薄层色谱法还可用于药品的杂质检查和含量测定。

[0003] 现有技术中未见包含桂枝的中药组合物中大黄、桃仁和/或桂枝的薄层鉴别方法的相关报道。

[0045] 下面将结合本发明实施例中的附图，对本发明实施例中的技术方案进行清楚、完整地描述，显然，所描述的实施例是本发明一部分实施例，而不是全部的实施例。基于本发明中的实施例，本领域技术人员在没有做出创造性劳动前提下所获得的所有其他实施例，
都属于本发明保护的范围。

[0046] 除非另外说明，本文所用的所有技术和科学术语和缩略语具有本发明领域或该术语应用领域中普通技术人员通常所理解的含义。虽然本发明实施过程中可使用类似于或等
价于本文公开的那些的任何方法、条件、物质或材料，但本文描述了优选的方法、条件物质或材料。

[0047] 本发明有预期地涵盖所有的选择余地、变体和同等物，这些可能如权利要求所定义的那样包含在现有发明领域。所属领域的技术人员将识别许多类似或等同于在此所描述
的方法和物质，这些可以应用于本发明的实践中去。本发明绝非限于方法和物质的描述。

[0048] 说明书和所附权利要求中所用的单数形式“一个”，“一种”和“所述”包括复数指示物，除非上下文另有明确规定。

[0049] 在本发明中，术语“包括”与“包含”同义。本文中所用的术语“包含”、“包括”、“具有”、“含有”或其任何其它变形，意在覆盖非排它性的包括。例如，包含所列要素的组合物、步骤、方法、制品或装置不必仅限于那些要素，而是可以包括未明确列出的其它要素或此种组合物、步骤、方法、制品或装置所固有的要素。

[0050] 正如背景技术部分所描述的，现有技术中未见包含桂枝的中药组合物中药材大黄、桃仁和/或桂枝的薄层鉴别方法的相关报道。为了解决上述问题，本发明提供了一种包含桂枝的中药组合物的薄层鉴别方法，该薄层鉴别方法包括如下步骤：(1)将包含桂枝的中药组合物进行前处理得到供试品溶液，将缺少大黄、桃仁或桂枝的中药组合物进行前处理
得到阴性样品溶液，将对照品进行前处理得到对照品溶液，将对照药材进行前处理得到对
照药材溶液；以及(2)对该供试品溶液、该阴性样品溶液、该对照品溶液和该对照药材溶液进行薄层色谱鉴别分析；

[0051] 其中，该薄层色谱鉴别分析的步骤中采用石油醚‑乙酸乙酯‑甲酸作为展开剂，该石油醚、该乙酸乙酯与该甲酸之间的体积之比为(75～105):(1～20):(0.1～5)。

[0052] 在本发明中，比值、浓度、次数、体积、时间、温度、距离、点样量、或者其它值或参数以范围、优选范围、或一系列上限优选值和下限优选值限定的范围表示时，这应当被理解为具体公开了由任何范围上限或优选值与任何范围下限或优选值的任一配对所形成的所有范围，而不论该范围是否单独公开了。

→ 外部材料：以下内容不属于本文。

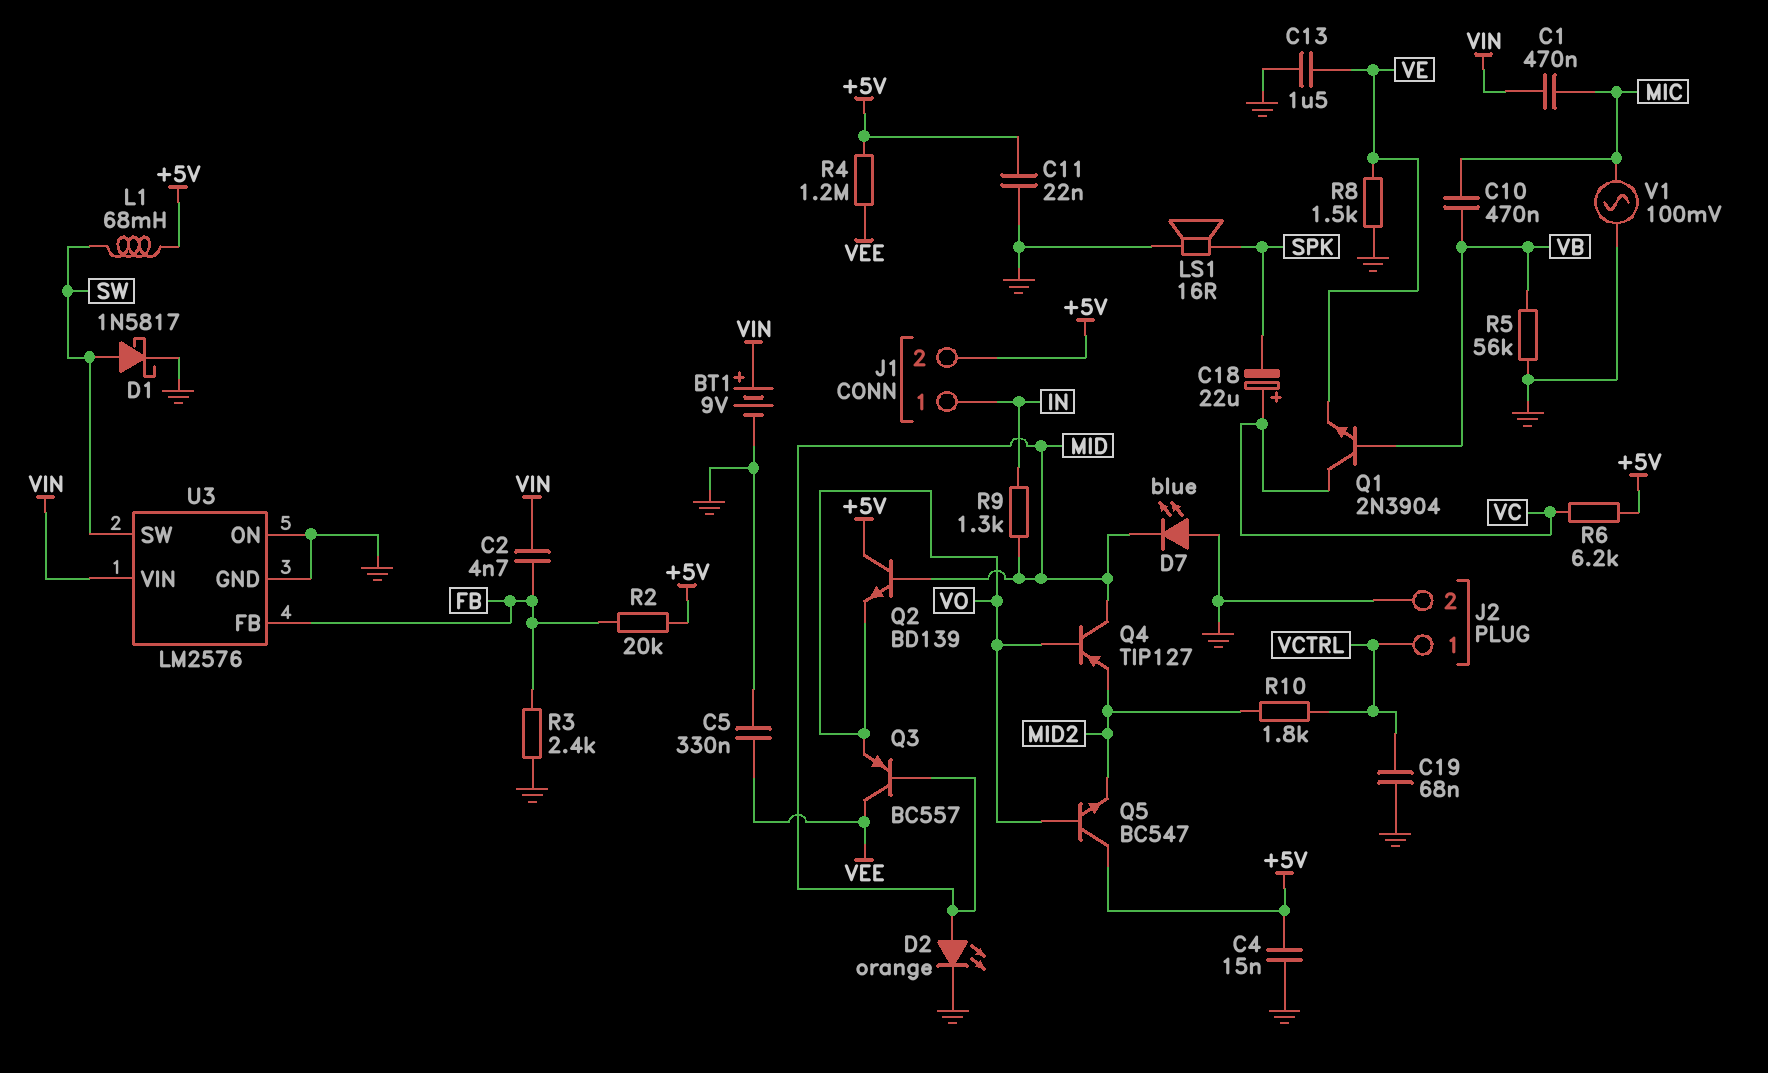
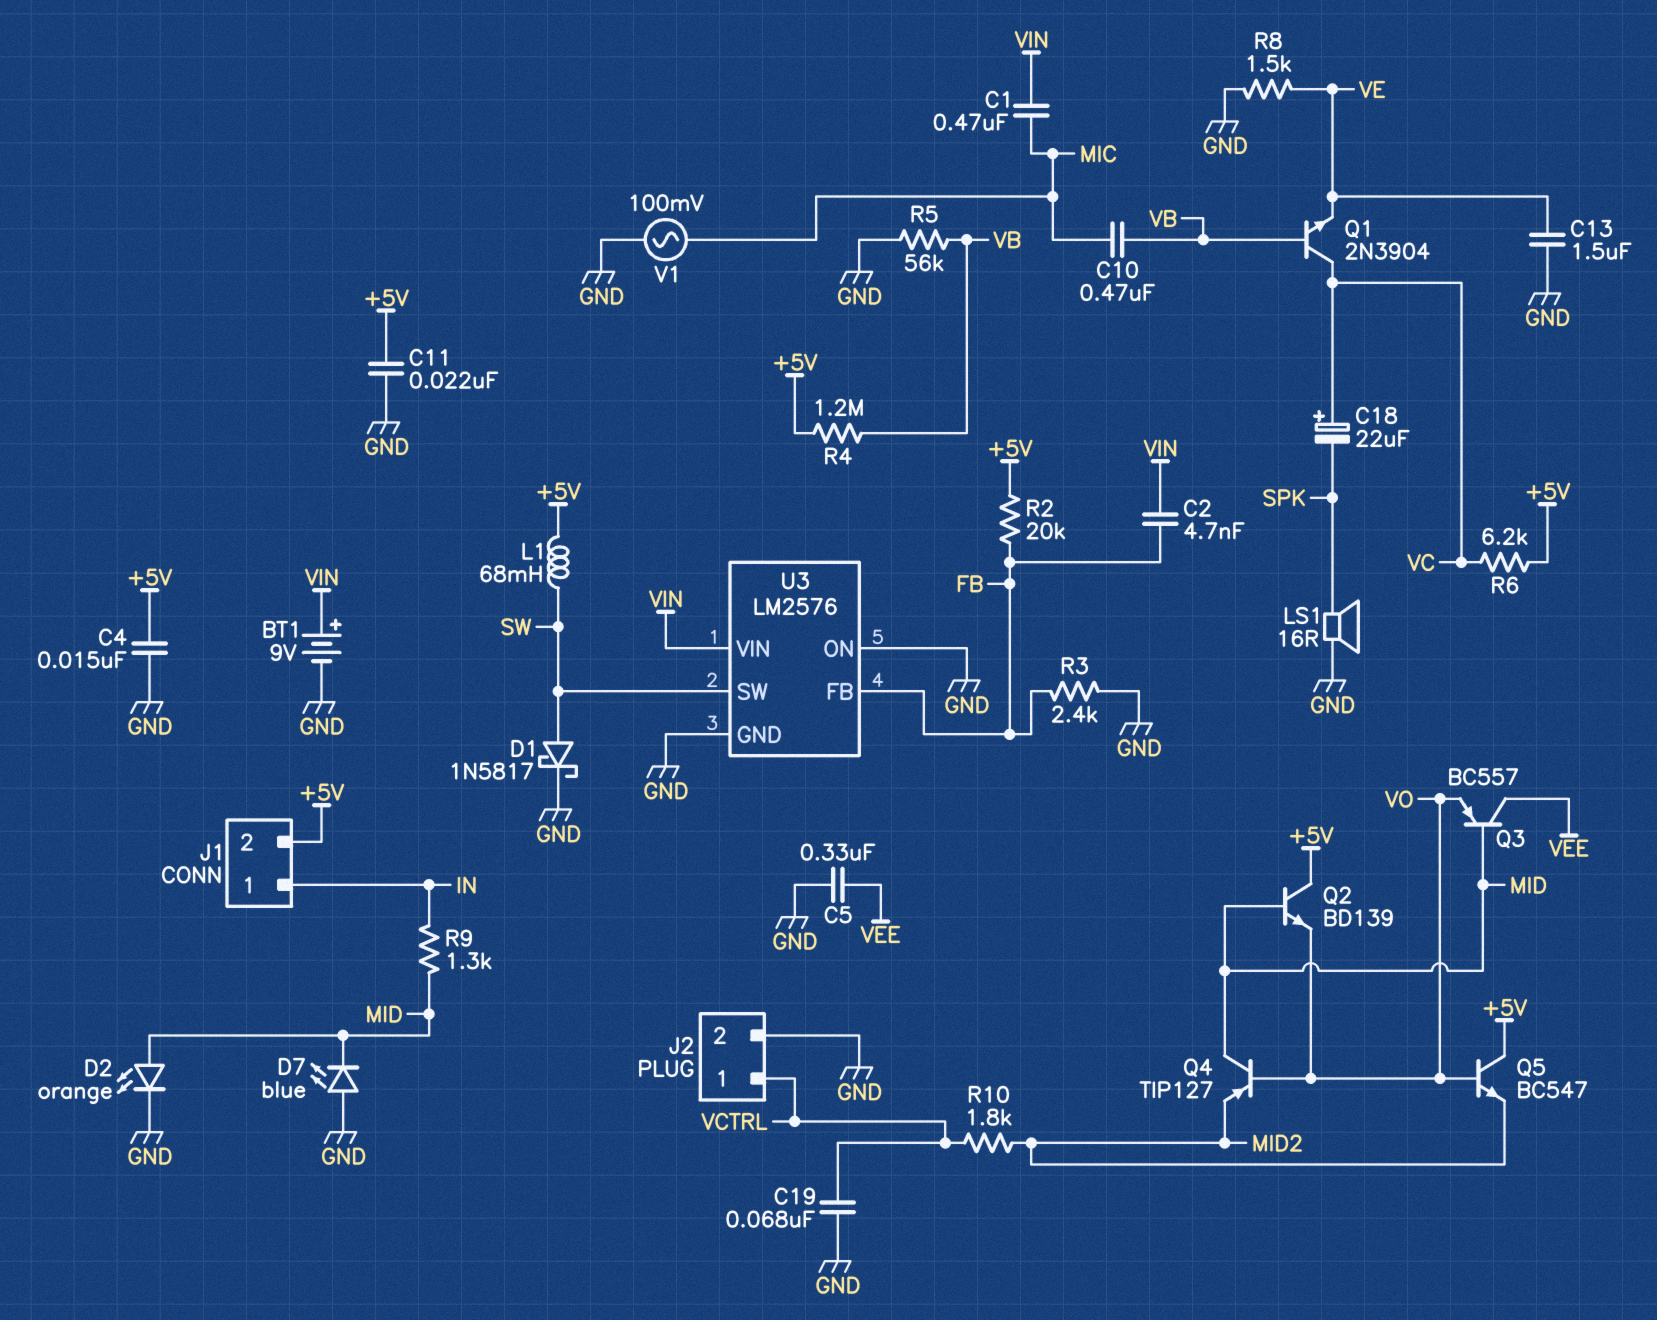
R4: 1.2M (+5V, VEE) -> 1.2M (+5V, VB)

例如，当公开了范围“1～20”时，所描述的范围应被解释为包括范围“1～20”、“1～15”、“1～10”、“1～5”、“5～20”、“5～15”、“5～10”、“10～20”、“10～15”、“15～20”等。当数值范围在本文中被描述时，除非另外说明，否则该范围意图包括其端值和在该范围内的所有整数和分数。

[0053] 本发明提供了一种包含桂枝的中药组合物的薄层鉴别方法，针对桃仁、桂枝、大黄的成分建立的提取制备工艺，能够从颗粒剂的诸多有效药物成分中分离提取待测定成分，在保证鉴定效果的基础上，取1份颗粒剂，制备成2个供试品，实现1块板检测出桃仁、桂枝、大黄，并在不同质控环境下验证了所建立的薄层鉴别方法的稳定性和重复性。本发明具有
简化质量检测、环保、提高检测效率的技术效果。

[0054] 在一种优选地实施方式中，该包含桂枝的中药组合物包含大黄、桃仁、桂枝、甘草和芒硝。

[0055] 在一种优选地实施方式中，该大黄、该桃仁、该桂枝、该甘草与该芒硝之间的质量之比为(50～60):(10～20):(20～35):(20～35):(20～35)。

[0056] 在一种优选地实施方式中，该大黄、该桃仁、该桂枝、该甘草与该芒硝之间的质量之比为约55.2:约13.5:约27.6:约27.6:约27.6。

[0057] 在本发明中，“约”是指一个特定值的±5％范围的值。例如，“约55.2”包括55.2的±5％，或从52.44到57.96；“约13.5”包括13.5的±5％，或从12.825到14.175；“约27.6”包括27.6的±5％，或从26.22到28.98。

[0058] 在一种优选地实施方式中，该供试品溶液的制备方法包括：称取适量的包含桂枝的中药组合物制剂，研细，加水溶解，用第一溶剂进行提取，得到第一提取液，挥干该第一溶剂之后，得到第一残渣，在该第一残渣中加入第二溶剂进行溶解，得到该供试品溶液。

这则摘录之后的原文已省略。